Possíveis causas do incêndio, de acordo com o relatório da deputada Luciana Genro (Psol)
1. Em havendo falha elétrica, e se não for comprovada a sua origem externa (como oscilação na rede elétrica, descarga atmosférica ou sabotagem), presume-se que ela adveio ou da falta de manutenção adequada ou de falha no projeto do sistema elétrico. Ambas as situações, de origem interna, envolvem deveres de cuidado que cabem ao administrador do prédio.
2. A deficiência no sistema de primeira resposta, por sua vez, está ancorada no próprio desenrolar dos fatos. Dado o resultado final, está claro que o sistema não foi capaz de vencer o princípio de incêndio. É provável que isso tenha ocorrido, pois o padrão de primeira resposta para um edifício como o da SSP envolve a instalação de sistema hidráulico de ativação automática, os conhecidos sprinklers. Na construção do PPCI, no entanto, o sistema foi descartado, em uma decisão que não foi devidamente fundamentada, sob a alegação genérica de incompatibilidade estrutural.
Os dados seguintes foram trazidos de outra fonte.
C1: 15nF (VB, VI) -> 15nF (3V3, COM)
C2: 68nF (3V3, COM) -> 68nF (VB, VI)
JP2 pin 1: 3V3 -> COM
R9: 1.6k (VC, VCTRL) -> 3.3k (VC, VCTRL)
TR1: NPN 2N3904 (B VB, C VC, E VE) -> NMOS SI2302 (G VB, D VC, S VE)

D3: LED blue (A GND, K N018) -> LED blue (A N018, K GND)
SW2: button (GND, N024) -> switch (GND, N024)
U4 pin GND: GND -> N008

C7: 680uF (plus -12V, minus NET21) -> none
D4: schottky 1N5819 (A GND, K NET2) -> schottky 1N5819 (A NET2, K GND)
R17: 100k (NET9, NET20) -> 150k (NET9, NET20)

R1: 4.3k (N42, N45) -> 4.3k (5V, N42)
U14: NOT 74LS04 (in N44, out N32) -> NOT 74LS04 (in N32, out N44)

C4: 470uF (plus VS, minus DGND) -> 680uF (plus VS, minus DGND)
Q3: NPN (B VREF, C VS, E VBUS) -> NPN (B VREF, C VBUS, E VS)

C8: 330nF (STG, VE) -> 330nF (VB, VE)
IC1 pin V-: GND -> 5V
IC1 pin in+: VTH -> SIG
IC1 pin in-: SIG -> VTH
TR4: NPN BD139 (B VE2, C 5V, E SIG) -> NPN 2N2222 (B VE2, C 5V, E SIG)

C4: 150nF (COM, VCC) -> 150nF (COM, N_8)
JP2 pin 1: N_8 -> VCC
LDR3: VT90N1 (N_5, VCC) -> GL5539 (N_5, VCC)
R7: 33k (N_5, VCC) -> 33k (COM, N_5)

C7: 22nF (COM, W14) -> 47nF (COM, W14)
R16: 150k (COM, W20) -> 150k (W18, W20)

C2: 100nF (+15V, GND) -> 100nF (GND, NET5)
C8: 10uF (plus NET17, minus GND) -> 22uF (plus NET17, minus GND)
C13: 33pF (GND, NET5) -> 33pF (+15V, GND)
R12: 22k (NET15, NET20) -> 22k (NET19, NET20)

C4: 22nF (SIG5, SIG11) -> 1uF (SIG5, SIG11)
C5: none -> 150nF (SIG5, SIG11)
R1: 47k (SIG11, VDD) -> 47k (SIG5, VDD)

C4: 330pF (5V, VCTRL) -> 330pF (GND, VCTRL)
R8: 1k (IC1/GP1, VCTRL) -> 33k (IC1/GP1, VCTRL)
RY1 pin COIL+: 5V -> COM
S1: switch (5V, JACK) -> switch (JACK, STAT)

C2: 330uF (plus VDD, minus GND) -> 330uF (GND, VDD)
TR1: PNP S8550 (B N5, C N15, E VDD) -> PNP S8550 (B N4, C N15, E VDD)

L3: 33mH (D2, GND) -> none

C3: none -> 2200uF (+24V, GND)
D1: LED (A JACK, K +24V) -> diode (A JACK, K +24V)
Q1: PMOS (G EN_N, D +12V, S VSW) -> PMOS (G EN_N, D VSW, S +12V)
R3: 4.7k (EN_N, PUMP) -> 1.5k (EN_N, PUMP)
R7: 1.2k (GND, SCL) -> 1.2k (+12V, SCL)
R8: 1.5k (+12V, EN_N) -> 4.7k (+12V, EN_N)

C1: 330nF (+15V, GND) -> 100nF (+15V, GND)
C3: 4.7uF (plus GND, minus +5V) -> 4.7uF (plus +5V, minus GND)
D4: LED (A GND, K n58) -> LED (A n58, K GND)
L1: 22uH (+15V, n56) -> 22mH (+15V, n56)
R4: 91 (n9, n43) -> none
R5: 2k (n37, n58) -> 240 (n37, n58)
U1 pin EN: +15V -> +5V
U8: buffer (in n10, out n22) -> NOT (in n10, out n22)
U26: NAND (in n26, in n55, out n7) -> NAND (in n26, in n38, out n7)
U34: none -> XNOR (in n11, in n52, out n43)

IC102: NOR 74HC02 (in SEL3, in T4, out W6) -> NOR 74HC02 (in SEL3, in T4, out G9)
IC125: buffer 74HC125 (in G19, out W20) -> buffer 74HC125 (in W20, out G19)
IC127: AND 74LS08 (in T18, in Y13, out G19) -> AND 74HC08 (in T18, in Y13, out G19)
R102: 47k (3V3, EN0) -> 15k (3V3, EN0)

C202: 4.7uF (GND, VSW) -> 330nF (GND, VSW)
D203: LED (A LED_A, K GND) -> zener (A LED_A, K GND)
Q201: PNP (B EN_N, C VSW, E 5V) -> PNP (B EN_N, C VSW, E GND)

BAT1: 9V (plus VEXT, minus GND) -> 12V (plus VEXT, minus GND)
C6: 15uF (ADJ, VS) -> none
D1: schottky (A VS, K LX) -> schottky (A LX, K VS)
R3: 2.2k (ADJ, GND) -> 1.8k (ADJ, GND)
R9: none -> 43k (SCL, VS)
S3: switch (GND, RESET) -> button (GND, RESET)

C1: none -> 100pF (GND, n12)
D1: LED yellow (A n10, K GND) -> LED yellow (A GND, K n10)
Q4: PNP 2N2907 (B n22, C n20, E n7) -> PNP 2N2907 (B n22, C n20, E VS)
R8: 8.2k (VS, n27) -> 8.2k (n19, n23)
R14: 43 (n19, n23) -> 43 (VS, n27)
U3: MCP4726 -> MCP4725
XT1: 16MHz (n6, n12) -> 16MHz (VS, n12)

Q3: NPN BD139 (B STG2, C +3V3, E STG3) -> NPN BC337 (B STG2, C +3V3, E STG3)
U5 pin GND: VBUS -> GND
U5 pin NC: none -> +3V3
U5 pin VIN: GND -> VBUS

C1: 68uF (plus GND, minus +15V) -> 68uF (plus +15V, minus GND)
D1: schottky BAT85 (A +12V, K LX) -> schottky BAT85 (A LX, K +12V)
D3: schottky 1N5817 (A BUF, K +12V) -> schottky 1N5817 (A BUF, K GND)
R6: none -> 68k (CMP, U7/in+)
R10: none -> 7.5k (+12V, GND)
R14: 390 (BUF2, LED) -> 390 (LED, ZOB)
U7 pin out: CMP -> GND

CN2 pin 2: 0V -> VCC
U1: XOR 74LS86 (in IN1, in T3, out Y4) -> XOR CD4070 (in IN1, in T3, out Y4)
3. A desativação dos sistema hidráulico de emergência foi, possivelmente, o erro final e definitivo que selou o desfecho. O sistema consistia em duas colunas hidráulicas cortando o edifício de cima a baixo. Durante um combate de incêndio, os profissionais poderiam usar tais colunas para conectar as mangueiras a uma rede pressurizada com saída em cada pavimento. O sistema, no entanto, estava desativado, e os bombeiros, que não foram notificados sobre isso, passaram a parte mais importante do combate tentando, sem sucesso, utilizá-lo.
Investigações
Após ouvir mais de 30 testemunhas, a Polícia Civil segue no aguardo do laudo do Instituto-Geral de Perícias (IGP) para concluir as investigações. De acordo com o delegado Daniel Ordahi, os depoimentos afastaram qualquer possibilidade de ação criminosa contra a edificação, mas indicaram uma falha elétrica que acabou gerando um curto circuito em uma sala no quarto andar do prédio.
Além das testemunhas, a Polícia Civil coletou dados e documentos, entre eles o Plano de Prevenção Contra Incêndio (PPCI) do prédio.
Em paralelo à apuração da polícia, a SSP instaurou uma sindicância para levantar danos, prejuízos, causas, e a possibilidade de uma eventual infração administrativa relacionada ao incêndio. A estimativa é de que o trabalho, iniciado no dia 23 de julho seja concluído até o dia 23 de setembro. Contudo, sem a conclusão da perícia criminal, a tendência é de que o processo seja prorrogado – o que já ocorreu no mês passado, pelo mesmo motivo.